On Tuesday, our Student Debt Cancellation crew of TakeAction leaders from across Minnesota met with Senator Tina Smith’s office to share our powerful stories and urge the Senator to take action.
We explained why we need full student debt cancellation – and we got a clear commitment that Senator Smith supports pushing Biden to cancel $50,000 of student debt. On the Zoom call, we made the stakes of student debt cancellation very clear. We listed our student debt amounts next to our names. Between us, there was more than $500,000 of collective student debt in that meeting.
We also made it clear that Senator Smith can count on us to hold her to her commitment to pressure Biden to cancel $50,000 in student debt.
I’m proud of our crew. Join us. Text CancelDebt to 87843.
Check out these stories from crew members about how student debt has impacted them:
Laura Gannon (she/her), Circle Pines, MN
Growing up, I never imagined that I would have to make enough money to pay three mortgages plus the basic expenses of living – and I did not anticipate that when I signed my student loan contract at 18. I’m being squeezed at every financial angle, and I wouldn’t wish this feeling on my worst enemy (who also probably has a gargantuan student loan).
Before heading off to college, I met with student loan officers who assured me that I could pay back my student loans within ten years with my salary as an engineer. By the time I graduated from Cal Poly Pomona in 2008 with my Masters of Electrical Engineering, I had accumulated six figures in student debt.
When I moved back to Minnesota from California, I thought that maybe I could begin paying back my student loans. However, my second child was born with Trisomy X. I had to use my student loan payment to pay for daycare, as well as worry about more medical expenses.
Will, Duluth, MN
I was a first-generation college student. Both my parents had two-year degrees, and no experience navigating the four-year college system. I learned the financial system of higher ed as I went through college and racked up a large amount of debt.
The nonprofit I work for serves homeless and at-risk youth, who are stuck in cycles of poverty. For many of our youth, there is a fear of pursuing education because the cost has risen so high.

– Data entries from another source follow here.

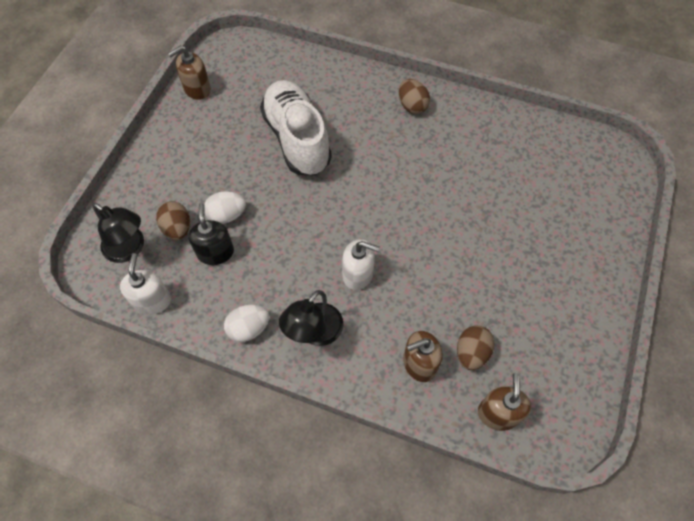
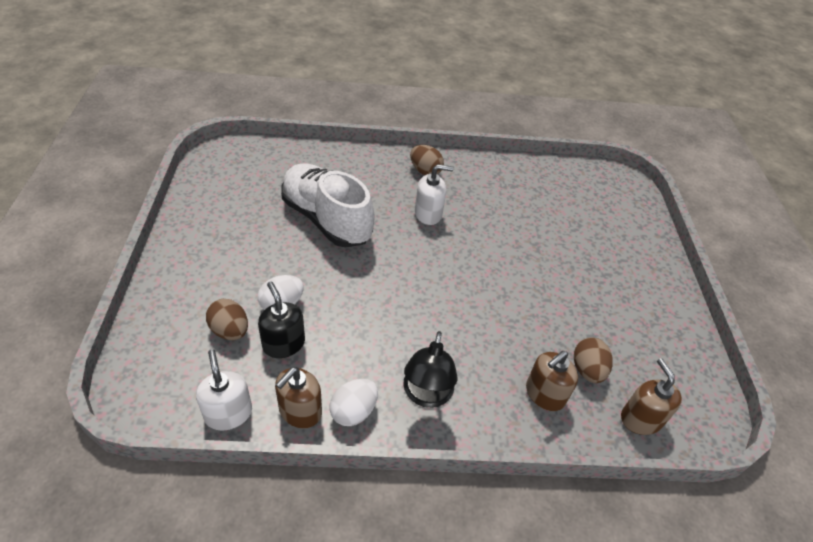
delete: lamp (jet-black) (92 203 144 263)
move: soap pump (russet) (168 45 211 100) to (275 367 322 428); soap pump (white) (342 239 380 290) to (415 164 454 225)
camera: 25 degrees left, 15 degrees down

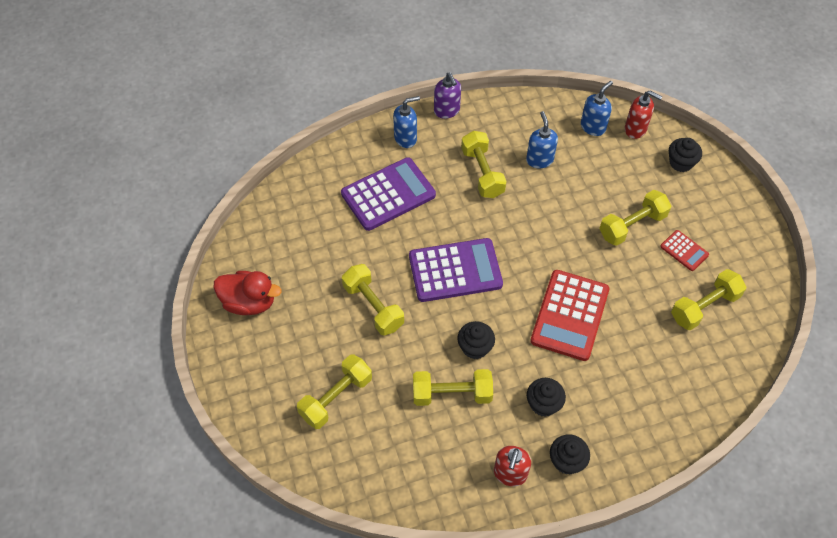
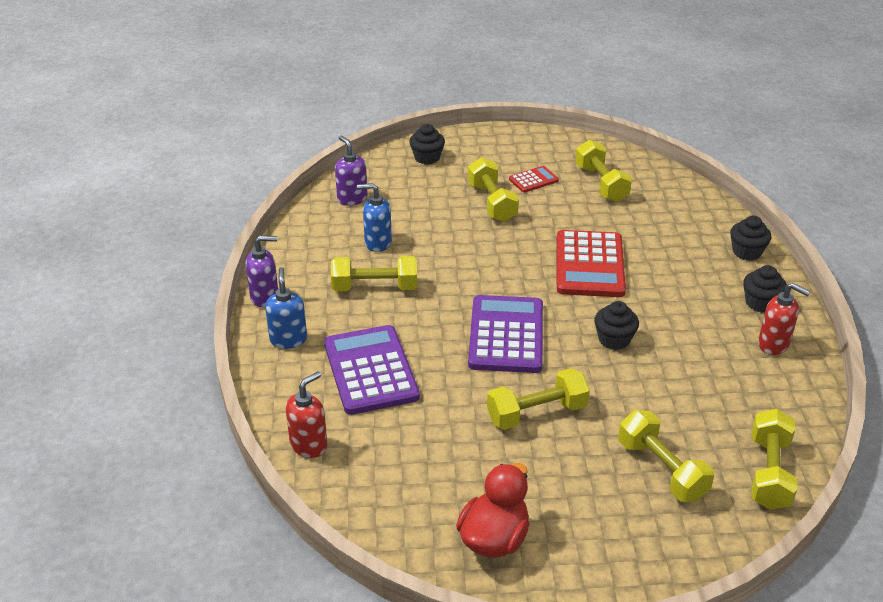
move: dumbbell (bright yellow) (413 369 493 406) to (751 409 797 510); fairy cake (jet-black) (527 378 566 417) to (730 216 771 261); soap pump (crimson) (625 91 663 139) to (286 371 328 458)
recolor: soap pump (blue) (581 81 613 136) to soap pump (violet) (335 135 368 206)
rotate: pocket calculator (crimson) (530 270 609 361) = (557 230 626 297) 60 degrees clockwise
camera: 75 degrees left, 20 degrees down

My work is stressful, yet rewarding. On top of that, making student loan payments and covering rent, utilities, healthcare costs, and putting food on the table makes me feel stretched thin. Having these feelings makes it a constant struggle for me to do my best work with the youth and maintain my own well-being.

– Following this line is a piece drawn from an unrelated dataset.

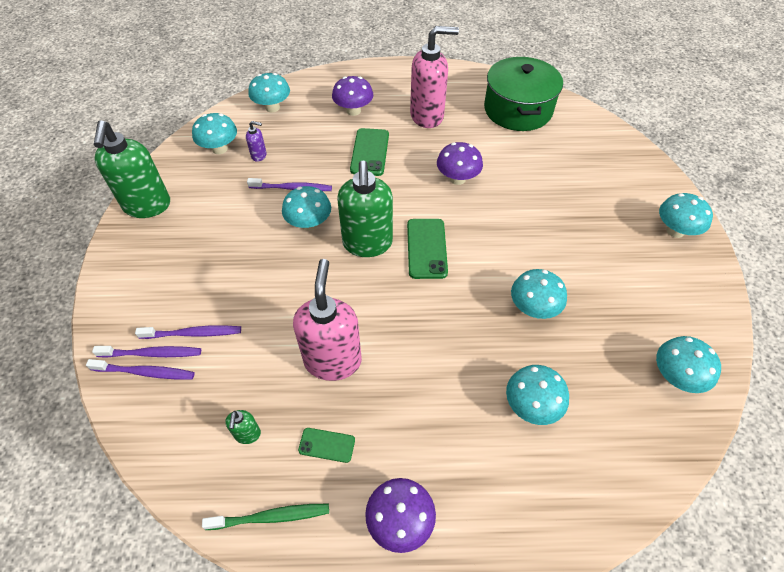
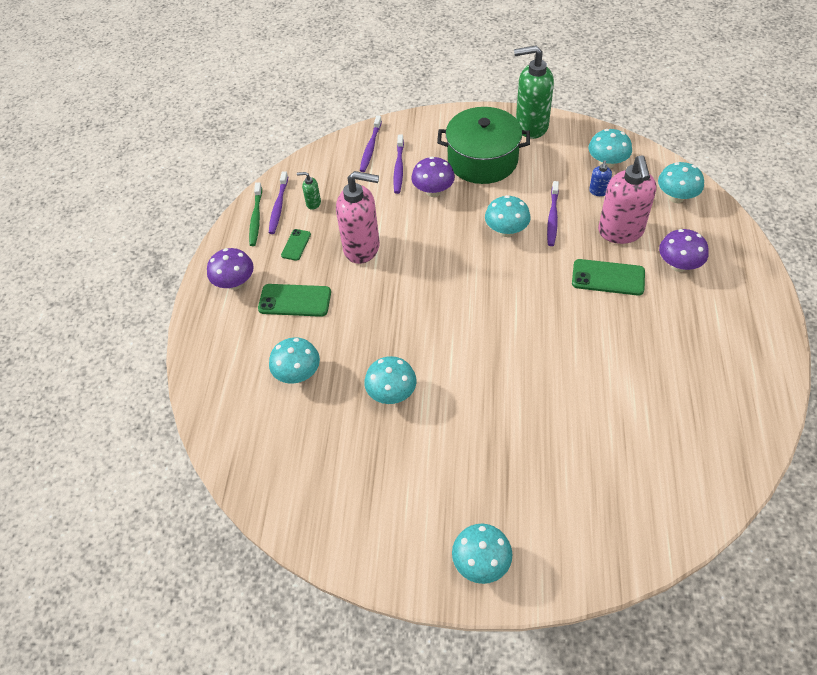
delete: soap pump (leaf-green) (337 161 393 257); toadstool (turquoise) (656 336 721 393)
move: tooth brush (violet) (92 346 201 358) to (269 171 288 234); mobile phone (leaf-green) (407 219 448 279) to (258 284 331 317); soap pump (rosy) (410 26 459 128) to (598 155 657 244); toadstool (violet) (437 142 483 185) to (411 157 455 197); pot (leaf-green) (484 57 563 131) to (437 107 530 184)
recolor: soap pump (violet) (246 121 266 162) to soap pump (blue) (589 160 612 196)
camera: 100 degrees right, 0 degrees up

If student loan debt were cancelled, it would greatly affect my capacity and ability to serve my community and take care of myself.
Megan, Duluth MN
I was the first person in my family to attend a four-year college and graduate with a bachelor’s degree.
As I was growing up, family, teachers, and community members always gave us the notion that secondary education would enable us to live a happy life. “If you went to college,” then you would be able to pay rent and get groceries without worries. “If you went to college,” you could afford the heat to be set at 70 degrees in the winter. “If you went to college” you could afford that large $5 iced coffee once a week as a treat.
With that mantra in mind, I attended the College of Saint Scholastica in Duluth, MN. Before I graduated in 2019, I already had a job waiting for me as a Pediatric and Adolescent Mental and Behavioral Health RN and I felt like everything was aligning.
As my grace period was ending and my first payment date for my student loans approached, I realized that paying over $700 a month for the next 10-20 years was my new reality, and very much not possible.
Lending institutions knowingly take advantage and prey on those of us who know we can’t afford the $20,000 tuition rates, but need secondary education to obtain a job that pays a living wage. They loan us money with high interest rates, and lure us with the promise of an obtainable future they don’t plan on allowing us to have.
We shouldn’t have to make the choice of being engulfed by the life-altering financial burden of student debt so that we can have a better life.